Wentylatory RX120 połączone są szeregowo, co minimalizuje plątaninę kabli. Jeśli będzie trzeba trzeci wentylator można wynieść na tył obudowy, bo w pakiecie mamy dwa długie przewody sygnałowe. Natomiast jak wspomniałem do zarządzania wentylatorami potrzebujemy program iCUE. Bez niego pracują one cały czas na 100 proc. swojego potencjału, świecąc przy okazji tęczą. O samym iCUE pisałem wiele razy. Aplikacja działa, ale jest jednocześnie łakoma na zasoby. Jest na to sposób: po konfiguracji RGB i krzywych FAN zapisujemy wszystko w pamięci kontrolera, dzięki czemu nie trzeba uruchamiać iCUE po każdym resecie PC.

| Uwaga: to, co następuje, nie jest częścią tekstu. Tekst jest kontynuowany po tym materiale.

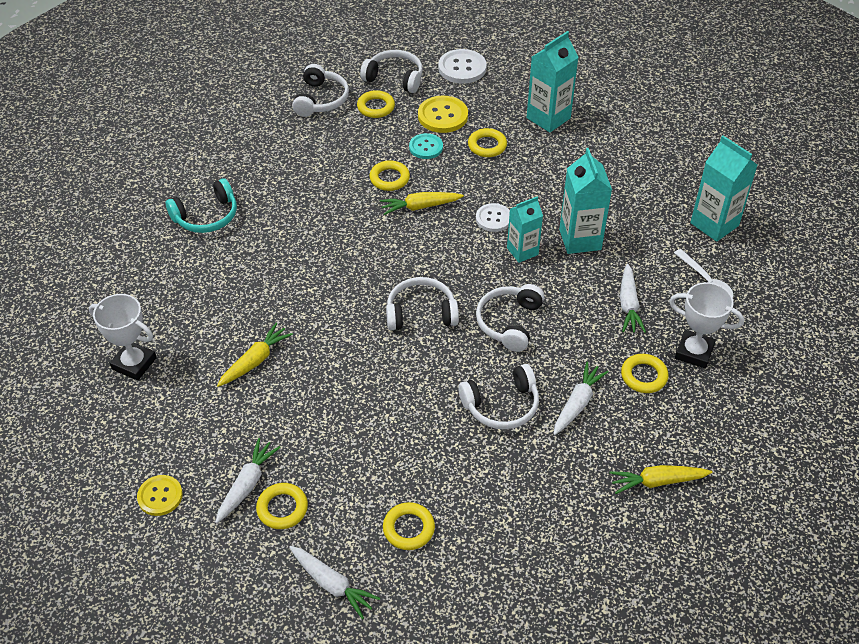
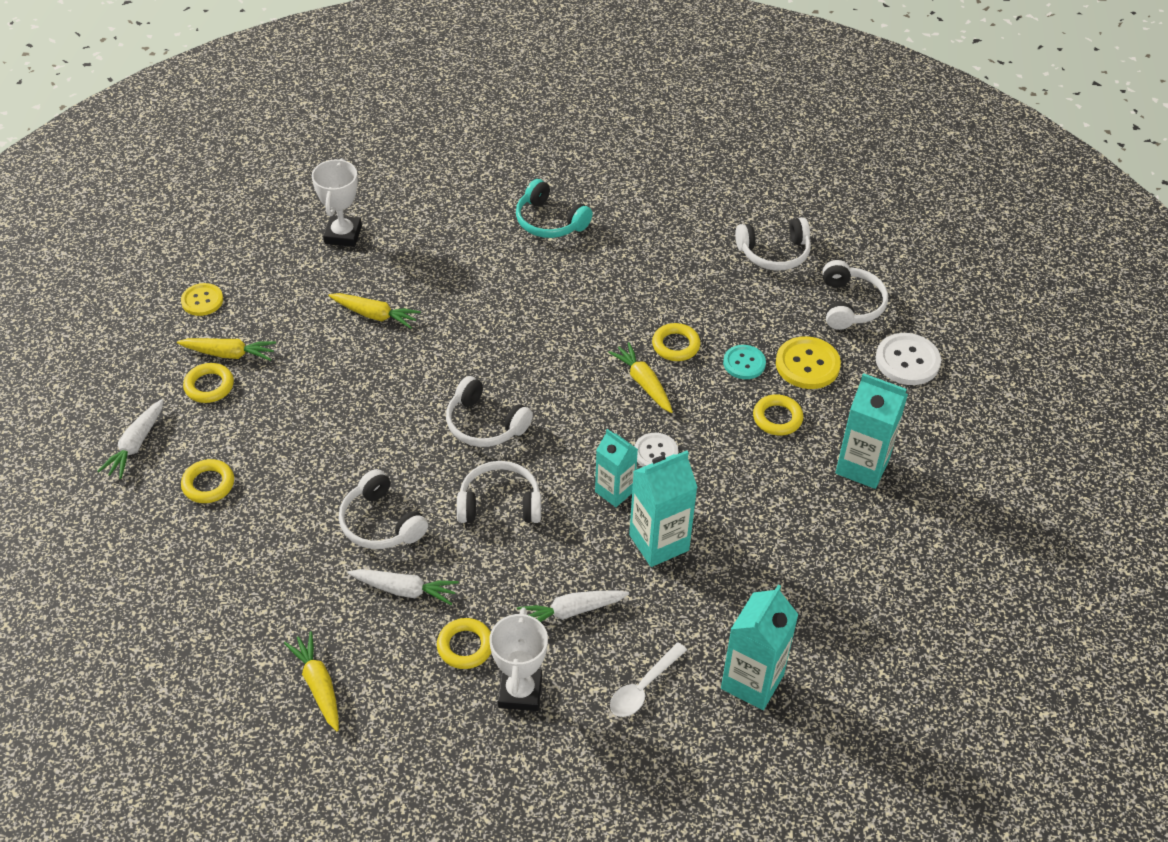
camera: 70 degrees right, 0 degrees up
(247, 485) = (229, 354): white carrot -> yellow carrot
(376, 107) = (788, 302): yellow ring -> none
(421, 313) = (484, 424): white headphones -> white headphones turned 150 degrees clockwise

W panelu głównym widzimy osobno HUB iCUE Link System i wentylatory RX. Ten pierwszy służy wyłącznie do rozpoznania położenia konkretnych wentylatorów oraz ewentualnego zdefiniowania ogólnej jasności. Nic ponad to. Klikając na RX RGB otrzymujemy zakładkę „Efekty świetlne” i „Chłodzenie”. Pierwszej tłumaczyć nie trzeba. Pod nią ukrywa się kilkadziesiąt różnych efektów podświetlania RGB, w których można przebierać do woli.

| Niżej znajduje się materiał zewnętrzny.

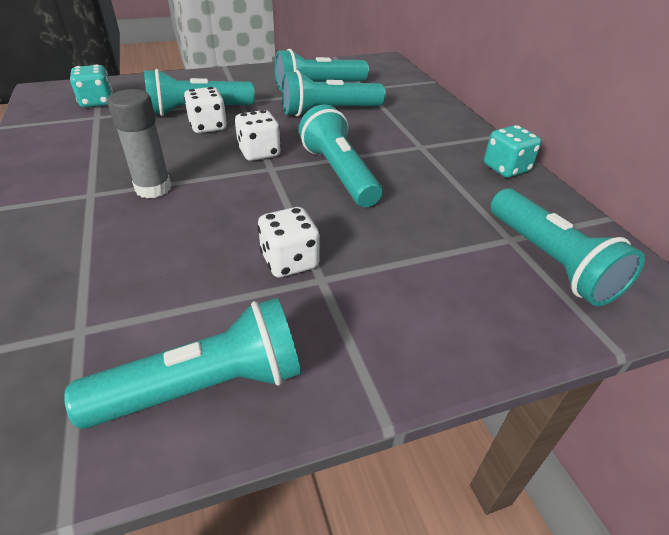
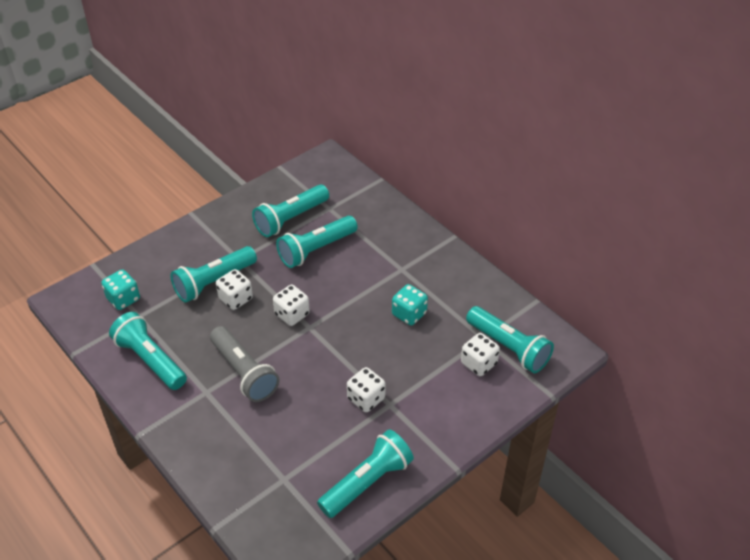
camera: 20 degrees left, 5 degrees up
(153, 188) = (244, 372): grey glue stick -> grey flashlight
(339, 173) = (358, 316): turquoise flashlight -> turquoise flashlight (150, 360)
(492, 267) = (478, 363): none -> white dice
(506, 168) = (465, 274): turquoise dice -> turquoise dice (409, 314)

W zakładce „Cooling” producent przygotował trzy gotowe profile: Quiet, Balanced (domyślny), Extreme. W spoczynku Zbalansowany przekłada się na ~300 RPM, zaś Ekstremalny narzuca tempo 800 RPM. Tryb cichy w spoczynku wyłącza wentylatory rozbudzając je wyłącznie, gdy procesor jest pod obciążeniem. Problem polega na tym, że potrafią, co chwilę się rozbudzać i wyłączać, czemu towarzyszy nieprzyjemny hałas. Natomiast w przypadku trybu Balansu widzimy dość agresywnie ustawione krzywe RPM, co także skutkuje odczuwalnym cyklicznym przyspieszaniem i zwalnianiem.

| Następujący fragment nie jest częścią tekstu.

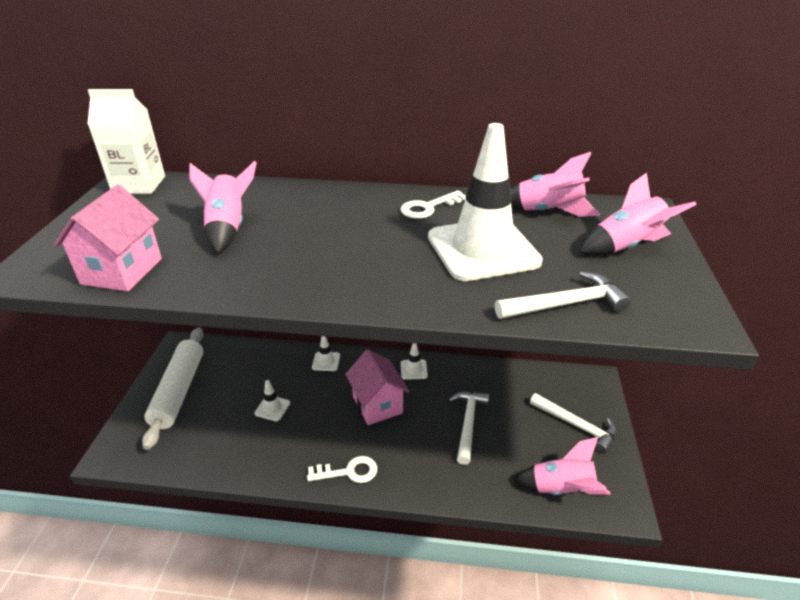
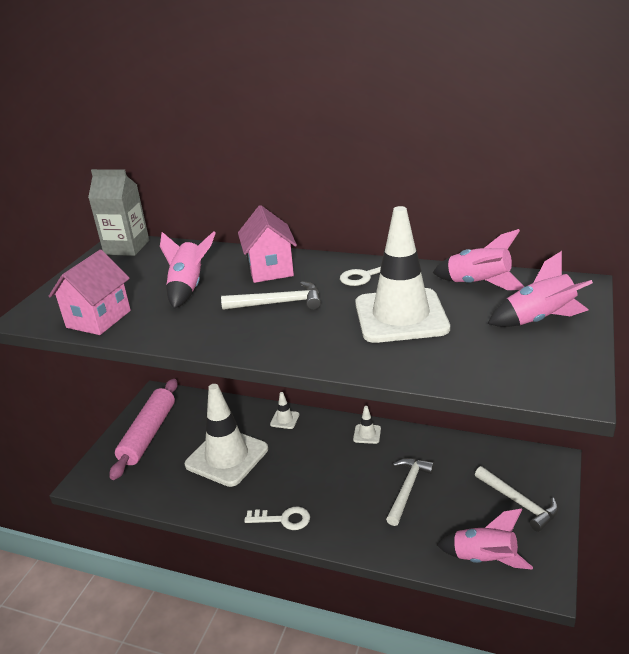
camera: 15 degrees right, 5 degrees down
(139, 185) = (127, 247): white carton -> grey carton
(179, 391) = (148, 434): white rolling pin -> pink rolling pin
(272, 408) = (227, 457): white traffic cone -> white traffic cone, size x2.46
(377, 405) = (324, 463): pink house -> pink house (270, 269)
(566, 304) = (455, 367): white hammer -> white hammer (278, 303)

Dlatego nie zostawiamy niczego przypadkowi, samemu bawiąc się krzywymi wentylatorów. Własne parametry pracy ustalamy wd.: Fixed % (stała wartość cały czas), Fixed RPM (w sumie to samo), Temp Curve (krzywa temperatur), Load Curve (krzywa obciążenia). W przypadku tych dwóch ostatnich definiujemy ręcznie poszczególne punkty, kiedy wentylator ma przyspieszyć. Mogą reagować na zmiany temperatury całego procesora, poszczególnego rdzenia, czujników na płycie głównej lub karty graficznej, co akurat jest nowością w iCUE.
Jeśli idzie o temperatury to obudowa zachowuje należyte właściwości. Komputer składałem i testowałem podczas ostatnich upałów, co niestety przekłamuje nieco ogólne wartości, ale też jednocześnie stanowiło dobry study case w nieprzychylnych warunkach. Podczas spoczynku procesor wykazywał temperaturę około 40 stopni (37℃ P‑cores / 38℃ E‑cores) a karta graficzna 42℃ (hot spot 52.8). W trakcie gry odnotowałem odpowiednio 68℃ dla CPU i 72℃ dla GPU. Słowem nic, co by odstawało od normy dla i7‑13700K oraz RTX 2080 Super.
Podsumowanie
Obudowa Corsair 3500X w mojej ocenie to udana skrzynka. Wzornictwo bez udziwnień, brak przekombinowania na polu rozwiązań technicznych, plus sporo przestrzeni w środku dają nam razem sprzęt wart polecania. Oczywiście pozostaje kwestia wyboru wersji. Wariant iCUE Link 3500X RGB zostawiam entuzjastom marki. Po pierwsze cena jak na polskie warunki będzie wysoka a dodatkowo system iCUE Link wymusza inwestycję wyłącznie w produkty Corsair. Moim zdaniem dobrym wyborem może okazać się bazowa opcja 3500X bez wentylatorów, co pozwala na pełną dowolność aranżacji wnętrza. Natomiast wersja ARGB to kompromis – od razu mamy podświetlanie i chłodzenie, które później nie wymusza inwestycji wyłącznie w produkty Corsair.